A TCVLP (Taxa de Conservação das Vias e Logradouros Públicos), trata-se que tem por fato gerador prestação de serviço indivisível, não mensurável ou insuscetível de ser referido a determinado contribuinte, não podendo ser custeado senão por meio do produto da arrecadação dos impostos gerais.

b) A TCFA foi considerada constitucional pelo Pleno do STF, em 2005, no RE nº 416.601. No mesmo julgamento, o STF entendeu que o simples fato de existir um órgão estruturado e em efetivo funcionamento viabiliza a exigência de taxa.

A TCVLP é inconstitucional, pois não está de acordo com o art. 145, II da CF.

Questão 4:

Nos termos do art. 153, VI da Constituição Federal o fato gerador do ITR é a propriedade de imóvel.
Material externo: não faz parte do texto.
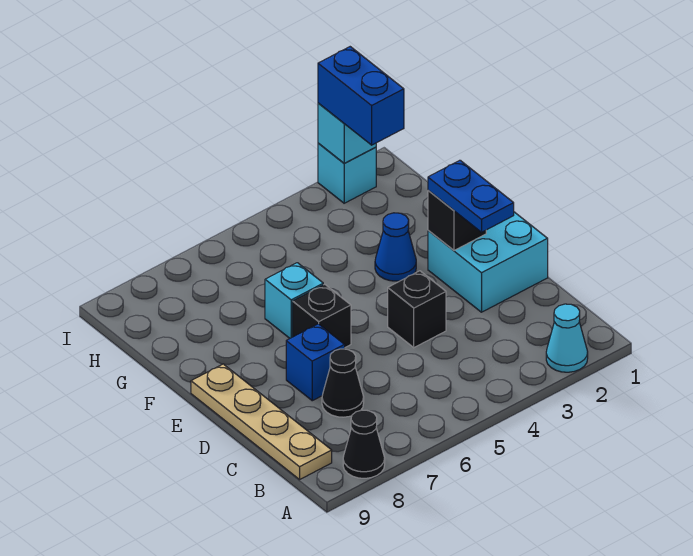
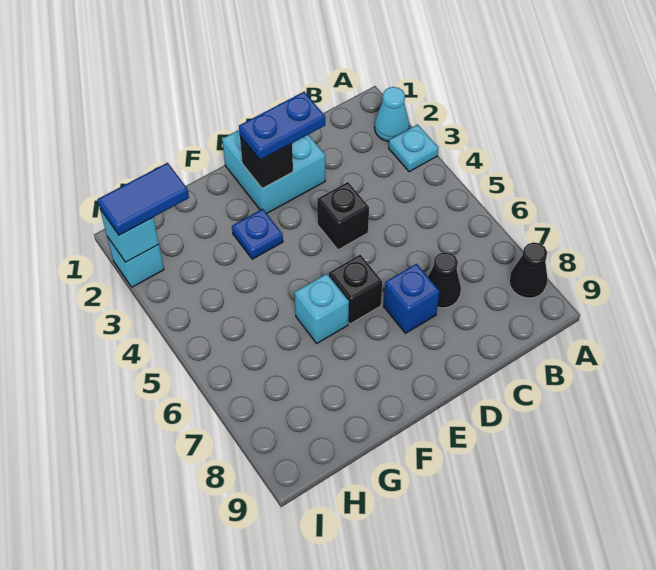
none -> cyan plate A3 level 1
tan plate B9:E9 level 1 -> none
blue cone F3 level 1 -> blue plate F3 level 1
blue brick H2:I2 level 3 -> blue tile H2:I2 level 3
A propriedade é o direito que a pessoa física ou jurídica tem, dentro dos limites normativos, de usar, gozar e dispor de um bem, bem como de reivindicar de quem injustamente o detenha.

Nos termos do art. 29 e 31 do CTN o contribuinte é aquele que detém a propriedade do imóvel, titular do domínio útil, da posse do imóvel.

Se o proprietário não detém o direito de usar, gozar e dispor do imóvel, em decorrência de sua invasão e o direito de reavê-lo não é assegurado pelo Estado, a propriedade se mantém na mera formalidade e não configura fato gerador do ITR. (Resp nº 963.499).